FARMINGTON -- With Davis County home construction putting the squeeze on open pasture lands where horses once grazed -- forcing some horse owners to relocate -- Davis County Legacy Events Center is diversifying the groups it attracts.
Being able to rely on renting out Legacy Events Center's indoor and outdoor arenas to horse riders to supplement the operating cost of the buildings is no longer feasible, officials say.
Center staff now look to book more dog shows, youth sports, BMX events and, four times a year, motocross racing competitions to fill their calendars and build revenue.
For years, the events center was considered an equestrian center, said center Director Dave Hansen, but now it's an events center that hosts equestrian events.
That change in strategy -- based on the increase of center revenues and bookings -- appears to be paying dividends.
Legacy Events Center, which consists of the two arenas and three "outer" metal buildings, had 607 bookings in 2010.
But the center will have booked 858 events by the close of 2011.
And contract revenues also are climbing.
From 2009 to 2010, said Davis County Clerk/Auditor Steve Rawlings, income jumped from $333,000 to $449,000.
Despite this year's sluggish economy, he said, revenue is projected to reach $500,000.
Even more encouraging is that, as center revenues rise, the amount of tourism tax money needed to operate the center declines, with $789,000 in tourism taxes to be used in 2011, down from the $869,000 the center received in 2010, Rawlings said.
The county's goal is to bring the amount of tourism tax dollars used to offset operation and maintenance costs of the center facilities in line with revenue generated from building rentals, he said.
That funding gap continues to narrow, Rawlings said.
The events center receives no funding from county property tax, but is funded through the county's annual tourism tax revenue, which consists of the 1 percent restaurant tax, a vehicle rental and lease tax and a hotel room tax.
"We're diversifying to serve more," Hansen said.

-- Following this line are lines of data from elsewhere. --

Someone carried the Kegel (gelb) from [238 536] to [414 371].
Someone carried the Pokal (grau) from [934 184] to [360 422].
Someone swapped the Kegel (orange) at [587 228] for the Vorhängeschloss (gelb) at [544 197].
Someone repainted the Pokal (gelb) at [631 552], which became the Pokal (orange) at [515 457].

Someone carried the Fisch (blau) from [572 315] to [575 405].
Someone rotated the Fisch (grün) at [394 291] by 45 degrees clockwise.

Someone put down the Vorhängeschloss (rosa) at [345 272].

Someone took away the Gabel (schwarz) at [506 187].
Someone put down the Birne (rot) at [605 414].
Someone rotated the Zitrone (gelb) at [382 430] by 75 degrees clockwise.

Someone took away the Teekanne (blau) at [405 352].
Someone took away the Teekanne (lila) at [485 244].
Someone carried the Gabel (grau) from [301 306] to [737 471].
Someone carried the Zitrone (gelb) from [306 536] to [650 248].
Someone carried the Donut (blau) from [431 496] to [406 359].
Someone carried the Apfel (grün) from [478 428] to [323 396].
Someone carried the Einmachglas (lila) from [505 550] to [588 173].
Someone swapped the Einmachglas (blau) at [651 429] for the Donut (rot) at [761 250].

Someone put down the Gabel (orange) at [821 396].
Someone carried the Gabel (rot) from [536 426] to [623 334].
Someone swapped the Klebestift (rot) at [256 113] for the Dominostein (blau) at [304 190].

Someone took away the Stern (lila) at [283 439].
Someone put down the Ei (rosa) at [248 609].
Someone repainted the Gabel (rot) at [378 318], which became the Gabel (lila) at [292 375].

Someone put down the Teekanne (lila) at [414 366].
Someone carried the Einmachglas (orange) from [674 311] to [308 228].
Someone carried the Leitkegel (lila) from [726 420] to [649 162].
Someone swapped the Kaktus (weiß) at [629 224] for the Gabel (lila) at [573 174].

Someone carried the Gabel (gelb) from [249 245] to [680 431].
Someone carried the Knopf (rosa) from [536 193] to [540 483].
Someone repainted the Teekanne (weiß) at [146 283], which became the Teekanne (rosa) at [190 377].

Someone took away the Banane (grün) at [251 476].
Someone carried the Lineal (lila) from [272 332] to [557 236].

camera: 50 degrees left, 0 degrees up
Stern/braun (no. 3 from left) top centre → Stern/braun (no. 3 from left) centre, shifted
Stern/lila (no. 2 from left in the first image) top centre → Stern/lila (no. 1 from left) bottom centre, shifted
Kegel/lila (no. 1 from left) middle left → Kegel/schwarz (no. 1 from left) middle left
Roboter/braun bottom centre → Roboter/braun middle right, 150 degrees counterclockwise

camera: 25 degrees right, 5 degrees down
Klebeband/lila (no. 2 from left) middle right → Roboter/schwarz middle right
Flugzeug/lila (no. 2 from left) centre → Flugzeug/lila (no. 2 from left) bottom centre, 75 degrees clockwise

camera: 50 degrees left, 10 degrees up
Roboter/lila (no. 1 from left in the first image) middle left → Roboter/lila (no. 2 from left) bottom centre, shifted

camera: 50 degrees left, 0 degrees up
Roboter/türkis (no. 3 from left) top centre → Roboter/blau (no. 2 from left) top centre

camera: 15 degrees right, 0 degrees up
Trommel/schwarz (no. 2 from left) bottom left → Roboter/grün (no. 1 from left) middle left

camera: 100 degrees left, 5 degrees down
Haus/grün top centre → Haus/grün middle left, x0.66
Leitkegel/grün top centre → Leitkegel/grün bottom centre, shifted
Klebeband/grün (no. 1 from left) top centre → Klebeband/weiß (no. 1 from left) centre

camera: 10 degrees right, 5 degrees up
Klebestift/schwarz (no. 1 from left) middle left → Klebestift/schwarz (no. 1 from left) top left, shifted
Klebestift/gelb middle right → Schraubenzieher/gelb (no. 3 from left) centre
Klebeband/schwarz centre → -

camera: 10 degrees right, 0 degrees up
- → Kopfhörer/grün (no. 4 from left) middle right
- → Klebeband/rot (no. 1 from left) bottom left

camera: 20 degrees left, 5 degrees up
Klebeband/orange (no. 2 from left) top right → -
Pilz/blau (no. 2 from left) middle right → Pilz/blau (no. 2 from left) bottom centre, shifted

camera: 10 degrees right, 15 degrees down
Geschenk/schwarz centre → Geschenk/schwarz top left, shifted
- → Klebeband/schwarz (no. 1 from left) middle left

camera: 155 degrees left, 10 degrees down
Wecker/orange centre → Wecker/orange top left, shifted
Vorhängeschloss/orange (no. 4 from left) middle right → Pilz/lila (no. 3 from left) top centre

The concern was that fewer horse riders -- for whatever reason -- were renting the arenas for open riding, said Mike Moake, the center's marketing and event coordinator.
Legacy officials speculate the continued urbanization of once-rural Davis County has forced some horse owners to move too far from the center to use it on a regular basis.
Although center staff is quick to point out they still have a loyal horse-rider following, changes in philosophy were needed if the events center revenue was to grow.
"If we hadn't diversified, we probably would have been in trouble," Moake said.
By approaching a variety of groups, the county has been able to land a litter of dog shows, as well as highly competitive soccer teams that use the indoor facilities in the winter to practice out of the cold.
To improve its play for area soccer teams, the county has in its short-term plans a proposal to develop a multifield soccer complex on the center grounds, Moake said.
"Almost anything that will drive economic impact for the county, that we can handle, we'll bring in," Moake said, referring to center staff, which consists of six full-time and three part-time employees.
"I think our limits are what we can do as a staff," Moake said, adding that as many as six events have been booked on a single day.
Hansen said the bonus to attracting big groups is that, while the center gets revenue credit for the dollars that pass through its cash register, area hotels, restaurants and other businesses enjoy the full economic benefit of such well-attended events as well.
For example, Hansen said, the German Shepherd Dog Club Show resulted in a $482,000 economic impact for Davis County, with only about $12,000 of that amount being counted as center revenue.